If the RDT shows that a mother has malaria, Lea begins treatment. The guidelines are clearly laid out on large UNICEF posters which hang around the walls of her clinic and show which medicines to give depending on the stage of the mother’s pregnancy and the type of malaria.

“It is very helpful for me to have these guidelines because I know that I am definitely giving the right treatment now,” Lea says.

“In the past I was often scared to give medication to pregnant mothers because I was worried about hurting the baby. Sometimes I would give no treatment at all rather than give the wrong one.”

If the test is negative, Lea’s focus shifts to malaria prevention, ensuring the mother does not contract the disease during her pregnancy. In this program, each pregnant women is given a  free insecticide-treated bednet as well as information and advice about how to correctly use and care for the net.

“The free bednets are good because sleeping under them is one of the best ways to protect women from malaria. They are also good because when women hear that we are giving them away, they come to my clinic to get them and I am able to give them ante-natal check ups at the same time,” Lea said.

Reaching out to communities

As one of only 7 midwives working in Depapre sub-district, Lea’s knowledge and skills in battling malaria are vital.
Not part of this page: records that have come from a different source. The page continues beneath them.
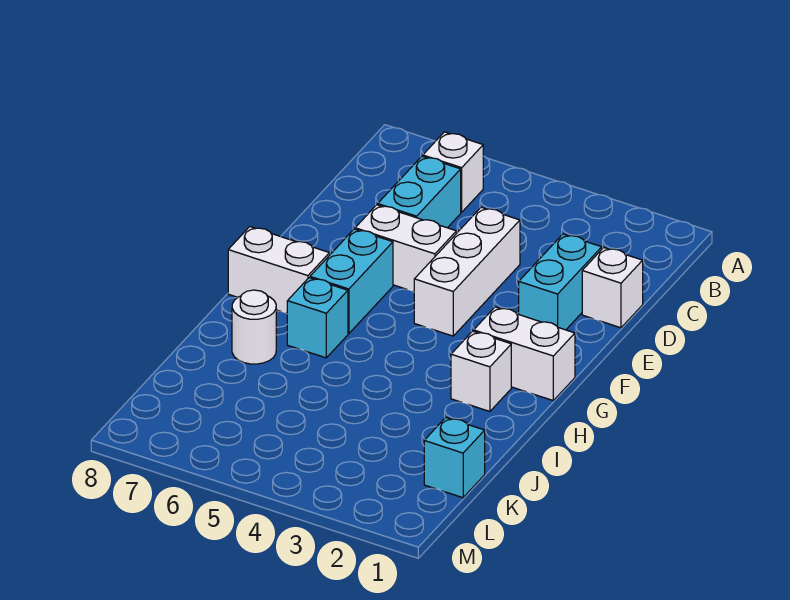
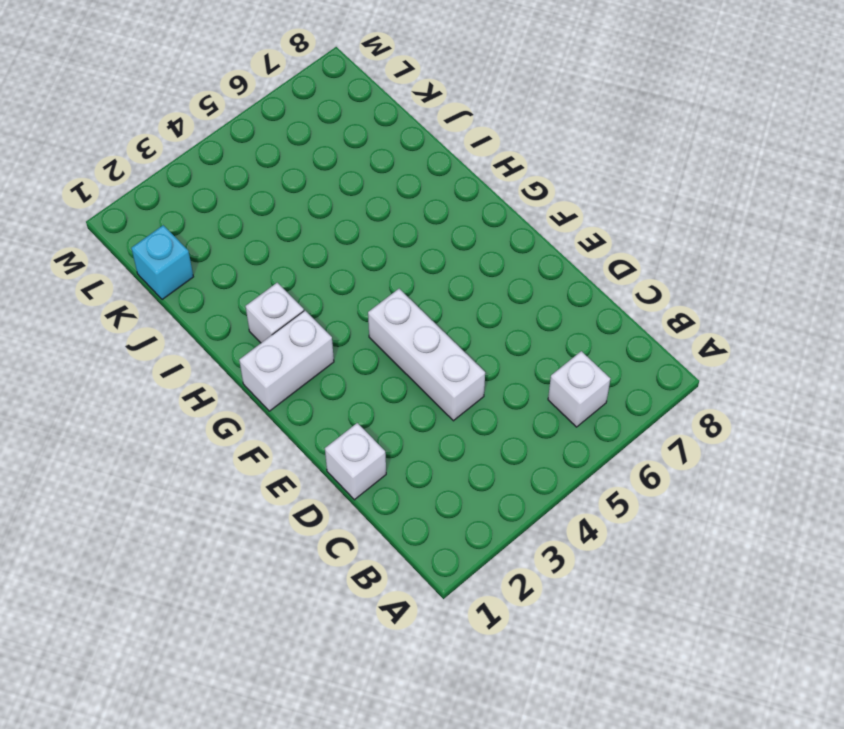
none -> cyan brick C6:D6 level 1
none -> cyan brick D2:E2 level 1
none -> white brick E5:E6 level 1

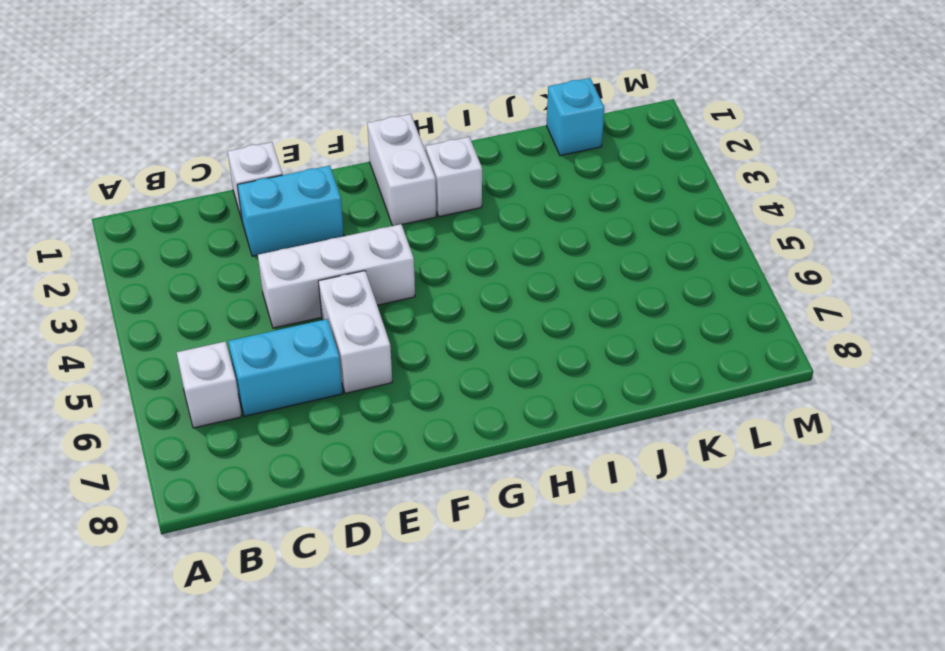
none -> cyan brick F6:G6 level 1
none -> white brick G7:G8 level 1
none -> cyan brick H6 level 1

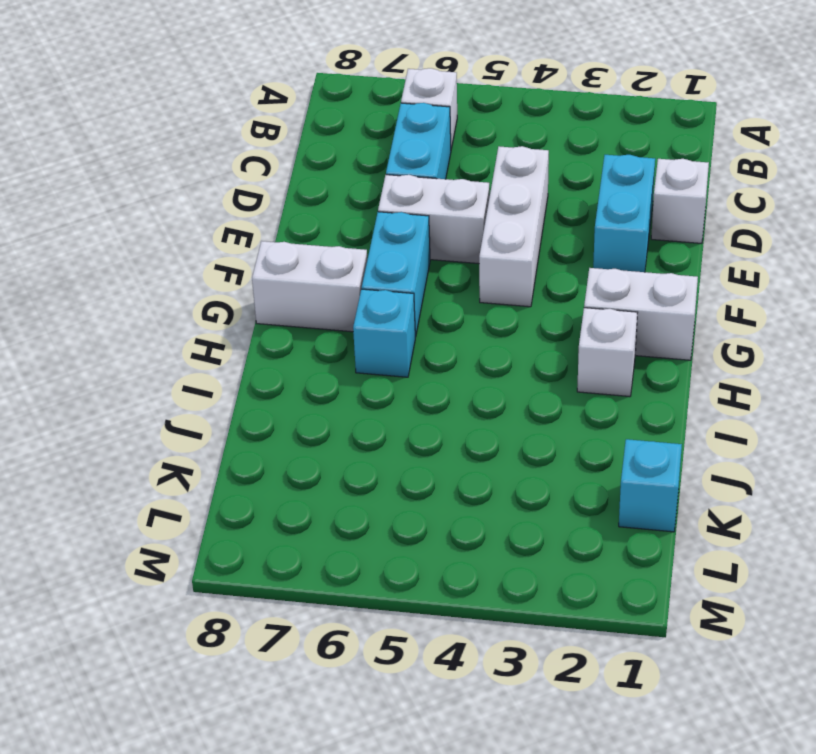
none -> white round brick I7 level 1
Depapre has a population of more than 5000 people spread across 11 remote villages, and for some, her services are the only kind of medical care they will access. By training village midwives like Lea to diagnose, treat and prevent malaria, UNICEF is helping to reduce the prevalence of this disease in areas where other medical services just don’t reach.       

Back at the puskesmas, Jennifer has had a blood sample taken and Erna must now wait anxiously for the results. But if the test proves positive for malaria, at least she can be sure that her daughter will receive good quality treatment and care, right within her own village.